Electronic Filing (E-Filing) is the method by which attorneys can file with the court by submitting their documents online as opposed to in person at the courthouse’s filing window. E-Filing makes litigation easier for both attorneys and the courts, which is why it has been quickly adopted by 27 California Superior Courts and counting.
The availability of E-Filing will depend on the court itself. There are certain state courts that have transitioned to E-File only, such as Los Angeles, Riverside, and San Diego. Additionally, a small number of California courts have created their own E-Filing platforms, such as Imperial County. To file documents at courts that have their own system, you will need to create an account with the court itself and follow their instructions.

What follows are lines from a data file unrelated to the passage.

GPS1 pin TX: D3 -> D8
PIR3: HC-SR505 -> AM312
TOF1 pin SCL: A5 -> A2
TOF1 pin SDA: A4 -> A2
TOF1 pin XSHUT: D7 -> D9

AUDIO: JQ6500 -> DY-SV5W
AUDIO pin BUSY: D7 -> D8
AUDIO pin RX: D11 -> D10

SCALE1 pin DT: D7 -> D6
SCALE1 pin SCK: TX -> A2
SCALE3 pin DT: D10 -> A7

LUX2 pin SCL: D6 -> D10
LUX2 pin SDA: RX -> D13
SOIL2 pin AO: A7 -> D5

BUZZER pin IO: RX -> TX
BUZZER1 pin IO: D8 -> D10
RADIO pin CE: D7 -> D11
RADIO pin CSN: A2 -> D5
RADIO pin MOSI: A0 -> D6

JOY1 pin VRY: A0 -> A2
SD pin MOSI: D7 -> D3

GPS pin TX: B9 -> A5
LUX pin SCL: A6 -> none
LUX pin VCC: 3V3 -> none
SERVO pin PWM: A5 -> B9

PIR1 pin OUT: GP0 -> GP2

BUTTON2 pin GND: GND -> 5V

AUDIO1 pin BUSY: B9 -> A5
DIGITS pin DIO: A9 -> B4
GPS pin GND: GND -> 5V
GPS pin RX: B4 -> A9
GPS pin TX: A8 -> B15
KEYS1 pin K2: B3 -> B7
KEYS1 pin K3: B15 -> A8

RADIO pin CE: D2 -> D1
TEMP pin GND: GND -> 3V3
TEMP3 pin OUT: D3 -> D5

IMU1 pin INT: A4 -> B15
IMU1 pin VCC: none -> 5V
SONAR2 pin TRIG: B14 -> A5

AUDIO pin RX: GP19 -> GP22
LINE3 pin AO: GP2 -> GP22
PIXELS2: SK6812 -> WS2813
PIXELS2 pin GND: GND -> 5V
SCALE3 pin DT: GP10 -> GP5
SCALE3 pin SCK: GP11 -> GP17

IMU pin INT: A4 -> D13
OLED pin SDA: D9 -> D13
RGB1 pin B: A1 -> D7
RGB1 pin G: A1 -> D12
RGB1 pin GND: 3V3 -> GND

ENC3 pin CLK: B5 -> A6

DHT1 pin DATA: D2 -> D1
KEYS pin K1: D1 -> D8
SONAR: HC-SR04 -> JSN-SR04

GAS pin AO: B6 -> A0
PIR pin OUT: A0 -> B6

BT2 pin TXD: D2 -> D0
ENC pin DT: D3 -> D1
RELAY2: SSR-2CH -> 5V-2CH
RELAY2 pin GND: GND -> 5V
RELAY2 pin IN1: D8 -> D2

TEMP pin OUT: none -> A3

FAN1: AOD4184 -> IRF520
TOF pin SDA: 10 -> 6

For most courts however, you will need to E-File through a court-approved Electronic Filing Service Provider. Accordingly, the first step to E-Filing with these courts is to find an attorney service provider that is also a certified E-Filing Service Provider. Once you have created an account with your chosen provider, you will be able to E-File with the court at your own convenience.
E-Filing offers litigators several advantages when compared to traditional physical filing, the first of which is later deadlines. Typically, deadlines for same-day court filing orders will range anywhere from 12:00 to 2:00 PM (depending on the size of the filing and location of the court). This is because litigation support providers must factor the time it will take their runners to print and deliver the documents before the court closes for the day. With E-Filing, anything uploaded before 11:59 PM is considered as filed on that day.
While extended deadlines are certainly a boon for litigators, the biggest benefit that comes with switching to E-Filing is the savings. By cutting out the need for runners entirely, litigators can file documents with the court for a fraction of the cost they have traditionally paid. Considering the simple but substantial benefits it offers to firms, one can only hope that every California Superior Court will have implemented E-Filing sooner rather than later.